The plan, as currently conceived, is to commission a bronze statue of Fernandez outside of Marlins Park. Greeting fans in much the same way a bust of Tony Gwynn welcomes Padres fans to Petco Park, or that a statue of Roberto Clemente is prominently displayed outside of PNC Park in Pittsburgh.

Fernandez would be only the second South Florida athlete so honored outside a local stadium. Only the Miami Dolphins Dan Marino similarly immortalized.

Of course, only one of those names had a similarly sudden and tragic departure from their respective team.
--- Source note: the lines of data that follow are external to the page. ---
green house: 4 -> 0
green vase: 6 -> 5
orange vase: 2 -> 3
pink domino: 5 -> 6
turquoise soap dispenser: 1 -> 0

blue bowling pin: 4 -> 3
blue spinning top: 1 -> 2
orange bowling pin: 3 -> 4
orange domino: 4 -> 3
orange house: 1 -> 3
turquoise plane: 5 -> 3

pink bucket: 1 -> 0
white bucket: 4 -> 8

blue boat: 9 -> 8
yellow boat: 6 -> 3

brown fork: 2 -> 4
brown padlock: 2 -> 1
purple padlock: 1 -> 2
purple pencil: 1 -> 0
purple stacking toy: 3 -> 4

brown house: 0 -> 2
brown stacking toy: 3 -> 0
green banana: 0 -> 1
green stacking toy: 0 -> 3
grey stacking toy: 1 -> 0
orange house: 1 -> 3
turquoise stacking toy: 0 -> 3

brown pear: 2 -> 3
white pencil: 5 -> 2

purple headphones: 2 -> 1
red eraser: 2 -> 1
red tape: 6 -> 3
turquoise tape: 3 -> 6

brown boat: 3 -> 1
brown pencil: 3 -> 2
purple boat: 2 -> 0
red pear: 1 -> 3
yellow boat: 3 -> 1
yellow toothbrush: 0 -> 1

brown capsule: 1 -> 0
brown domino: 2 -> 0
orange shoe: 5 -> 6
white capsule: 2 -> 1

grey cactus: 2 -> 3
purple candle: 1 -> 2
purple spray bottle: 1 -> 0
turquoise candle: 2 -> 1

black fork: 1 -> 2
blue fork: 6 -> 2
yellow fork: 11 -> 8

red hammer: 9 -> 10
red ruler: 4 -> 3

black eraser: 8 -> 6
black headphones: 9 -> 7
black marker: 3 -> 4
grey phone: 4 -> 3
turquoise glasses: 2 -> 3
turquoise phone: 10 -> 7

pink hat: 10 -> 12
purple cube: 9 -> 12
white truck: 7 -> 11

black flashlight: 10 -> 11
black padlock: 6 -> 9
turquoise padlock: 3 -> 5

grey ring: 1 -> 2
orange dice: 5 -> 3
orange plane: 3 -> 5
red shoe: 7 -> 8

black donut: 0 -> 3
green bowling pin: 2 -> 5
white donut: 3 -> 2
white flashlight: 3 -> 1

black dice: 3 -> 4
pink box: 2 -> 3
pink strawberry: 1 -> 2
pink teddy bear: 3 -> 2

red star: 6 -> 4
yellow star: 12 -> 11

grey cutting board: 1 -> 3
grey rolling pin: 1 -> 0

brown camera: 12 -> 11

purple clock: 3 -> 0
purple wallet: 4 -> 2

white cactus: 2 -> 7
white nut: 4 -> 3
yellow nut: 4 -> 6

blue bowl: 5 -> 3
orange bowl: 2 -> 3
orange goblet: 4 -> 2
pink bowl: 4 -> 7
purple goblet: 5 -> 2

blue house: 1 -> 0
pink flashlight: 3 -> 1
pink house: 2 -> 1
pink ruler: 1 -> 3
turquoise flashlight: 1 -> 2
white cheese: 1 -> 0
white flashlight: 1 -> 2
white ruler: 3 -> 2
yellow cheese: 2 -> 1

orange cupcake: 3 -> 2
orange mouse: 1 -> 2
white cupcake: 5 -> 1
None of them under circumstances so dubious and within their control to have avoided.

It is that last part that has brought the Miami Marlins and their community to a point that, again, would have been unimaginable seven months ago.

When the team returned to action that first night after Fernandez’s passing, plans were already in place to retire his number.  The game played that night should be the last time any Marlin ever wears the No. 16 jersey.

Miami Marlins teammates honor fallen comrade Jose Fernandez. Mandatory Credit: Steve Mitchell-USA TODAY Sports
Miami Marlins teammates honor fallen comrade Jose Fernandez. Mandatory Credit: Steve Mitchell-USA TODAY Sports /

On that day, for that week, for that month, naming the field after him wouldn’t have raised an eyebrow. Not with a community, and indeed all of baseball, in mourning.

But then the investigation proceeded. It became harder to shake the feeling that the other shoe was eventually going to drop.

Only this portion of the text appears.